中島敦の短篇すら、きちんと読めないのがここまでの日本の高校教育ですから、そうして大人になった若い教師たちが、これからの世代を育てられるはずがありません。しかし、この状況はすでに、漱石の頃から続いているのですから、今現場にいる教師たちを責めても仕方ありません。
日本が明治以来、行ってきた「近代化」が、漱石が批判したように「内発的」でなかったからでもあります。ひと (他人・他国)から言われてやってきただけ(ではなくても、ほとんどそう)だからです。この状況をどう変えられるか、そのためにも、漱石を改めて読み直す必要があります。
日本は「モノ作り」に長けていますが、「コト作り」は全くと言っていいほど、できていません。なぜか、それは、コト作りのために必須な言語的な作業が日本語でほとんど不可能だからです。論理的に運ばなければならない作業には、その土台が必要ですが、その機能が日本語に備わっていないからです。その一例は、日本語で数学が記述できないことです。
え?!と驚かれるかもしれませんが、<2+2=4>が日本語では読めません。<Two plus two equals four.>と<二足す二は四です。>は、同じ意味ではないことを、日本の数学の教師たちは知りません。日本語の<AはBです>という表現は、<Aを問題にするなら、私の判断はBです。>という話者の主観的な断定文であり、それでは、<A is B.><A=B.>という純粋にAとBが「等価」であるかどうかの問題提起文にならないからです。

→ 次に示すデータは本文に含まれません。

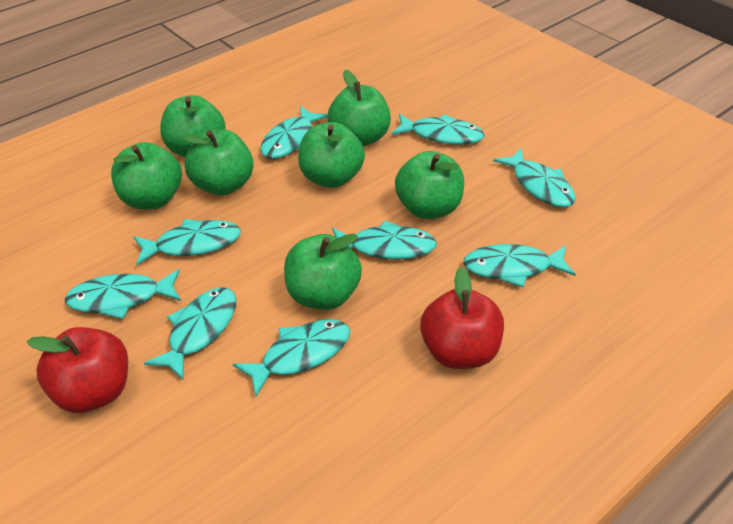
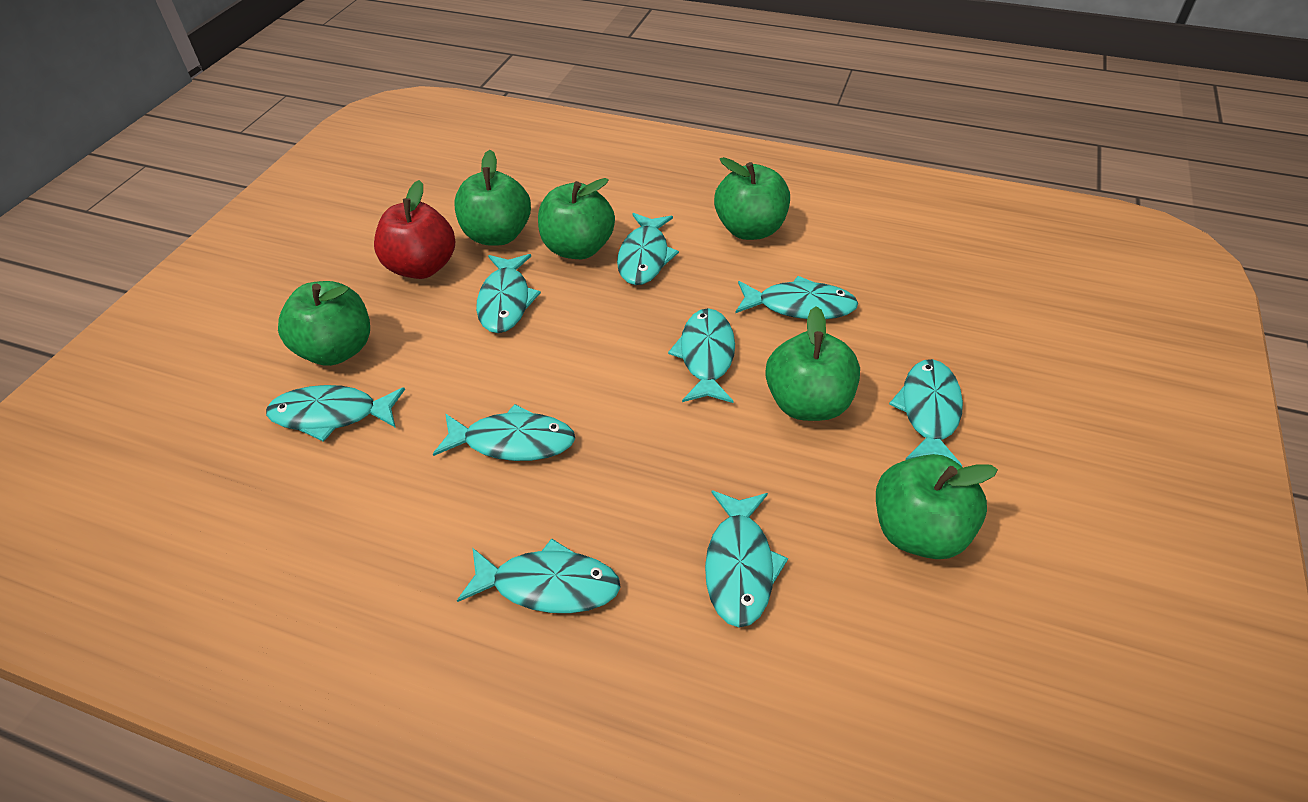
green apple: 7 -> 6
red apple: 2 -> 1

日本語では、問題を提起する「命題文」が書けないので、議論が正常に展開させられないのです。
西欧(中国)文学と日本文学の違いも同様で、日本文学で論理的に「コト」を運ぼうとするなら、どうしても(擬似的にも)数学の力を借りなくてはならないのです。この文章の最初に漱石の『こゝろ』の新聞小説回数を数えたのも、漱石は、自分の文学が論理的であるために必要な数値をまず考えて、その通りに小説作りをしたこと、その隠れた論理性が、『こゝろ』を過去100年生き延びさせたのです。文学における論理の根底にあるのは数理です。モチーフ(主題)を明確に論理化するために必要なのは、全体と部分との関係が数理で結ばれることなのです。中島敦の「山月記」もトーマス・マンの『魔の山』も7部分でできていて、それぞれに<7>である理由があります。
『こゝろ』は基本的に同じ分量の前半と後半の2部構成です。(18回を3回繰り返して、全体は二階建てになっています。)それに2回分の<コーダ(括り)>がついているのです。この構造はなんのためにあるか、を問わなければ、『こゝろ』が読めるはずがありません。
「雑記・ノート」に貼り付けたNHKの『こゝろ』特集批判をご覧ください。その番組が一言も言及しない、この『こゝろ』の構造こそ、今高校の教室で生徒たちが議論すべき『こゝろ』解読のカギなのです。
こんなきれいな構造にだれも目を向けない、それでは文学はできません。たまたま友人が、YouTubeで渡部昇一が宮崎美子との対談で『こゝろ』を語っているサイトを紹介してくれました。
渡部は若い頃感動して読んだ『こゝろ』が、いま読むと不自然でならないと苦情を述べています。それに女性の読者はもっと怒ってもいいはずと、宮崎を挑発しています。二人とも『こゝろ』が全く読めていないのですが、その根本的な理由は、文学のイロハが判っていないからで、ただの印象批評に終始しているだけです。背景にある渡部の膨大な蔵書が泣き叫んでいます。